Accepting a diagnosis of epilepsy can mean a life-long commitment to medication. Listen to the story of a young woman who found the right balance for the control of her seizures.

Medically Reviewed On: June 12, 2008

Webcast Transcript


JUSTINE FLOTTERON: Mine are more fainting spells. I'm under control with medication, but they started as a simple, falling down, zoning out like if somebody was talking to me

ANNOUNCER: Justine Flotteron is one of over two million Americans with epilepsy, a neurologic condition that makes people susceptible to seizures.
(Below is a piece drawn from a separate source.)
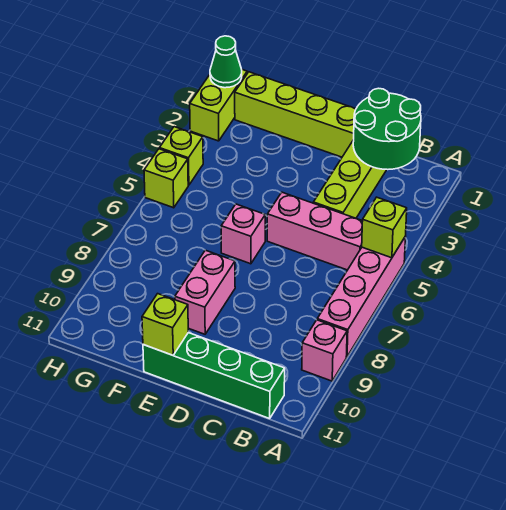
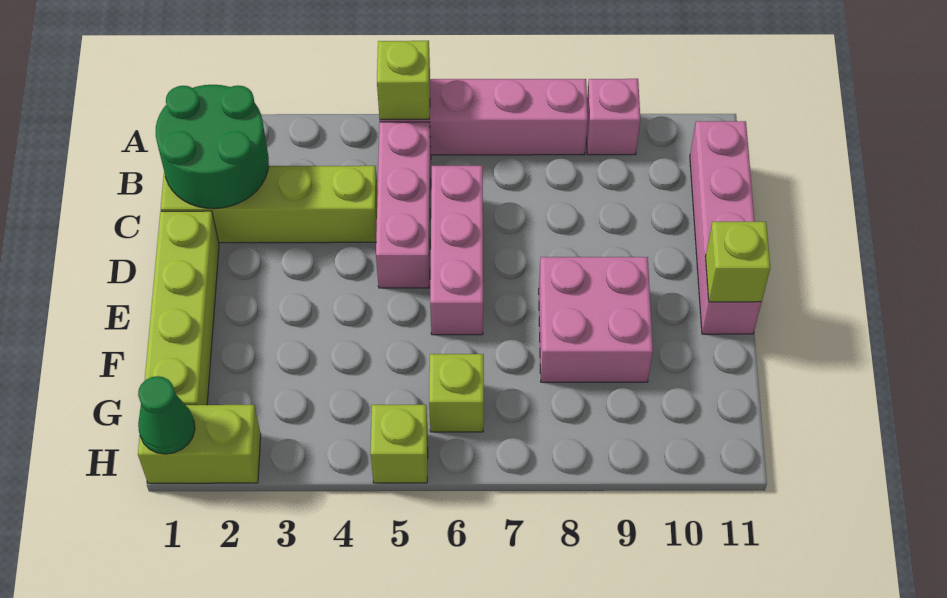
green brick B11:E11 level 1 -> pink brick B11:E11 level 1
pink brick E6 level 1 -> pink brick C6:E6 level 1
pink brick E8:E9 level 1 -> pink brick E8:F9 level 1
lime brick H4 level 1 -> lime brick G6 level 1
BLANCA VAZQUEZ, MD: The social impact of epilepsy is such as in families in the old days no one talked about it. Socially it can affect your relationship with your peers. It can affect your relationship with your significant other. Epilepsy does have a lot of negative connotations

JUSTINE FLOTTERON: I refused to even believe that I had it even once I was diagnosed with it. I didn't take medication for years. I refused to.
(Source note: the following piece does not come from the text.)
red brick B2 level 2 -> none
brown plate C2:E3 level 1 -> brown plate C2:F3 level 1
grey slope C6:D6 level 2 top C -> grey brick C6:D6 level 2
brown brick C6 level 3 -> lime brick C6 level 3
ANNOUNCER: Justine suffers from a type of epilepsy known as partial seizure. Without treatment, Justine continually had seizures.

JUSTINE FLOTTERON: I used to sit at my desk and I'd fall on the ground. A minute later, get back up, sit back down in my seat. Nothing was disturbed or anything. It was like kids were used to it. I was used to it.

ANNOUNCER: Then something happened when she was in the hospital for an unrelated surgery.

JUSTINE FLOTTERON: At this time I was probably 17. It was after a major surgery when I was coming out of the anesthesia, I had a grand mal seizure. That's actually when I first started taking medication.

BLANCA VAZQUEZ, MD: We aim for a patient complete control of seizures and minimizing side effects for that patient.

ANNOUNCER: Initially Justine started on a combination of drugs which were partially effective, but the medications' side effects were creating even more problems for Justine.

JUSTINE FLOTTERON: I was having double vision constantly, which really is just terrible, and it gets you nauseous. You lose your equilibrium.

ANNOUNCER: Dr. Blanca Vasquez, Justine's physician, tried to be her patient's advocate.

JUSTINE FLOTTERON: She was like, "We need to get you off these medicines. There are other things out there. There are newer drugs out there that can be doing better for you

ANNOUNCER: Eventually Justine tried a newer class of drugs, providing better seizure control with a single medication.

JUSTINE FLOTTERON: Honestly I know to this day things are a lot better. I mean, yes, I still have my normal one or two seizures. But to me one or two a month is nothing. I used to have three to five a day when I was younger.

ANNOUNCER: The side effects on the new drugs are so small to even none. Taking just one kind of drug has finally simplified the delicate balance between effectiveness and side effects.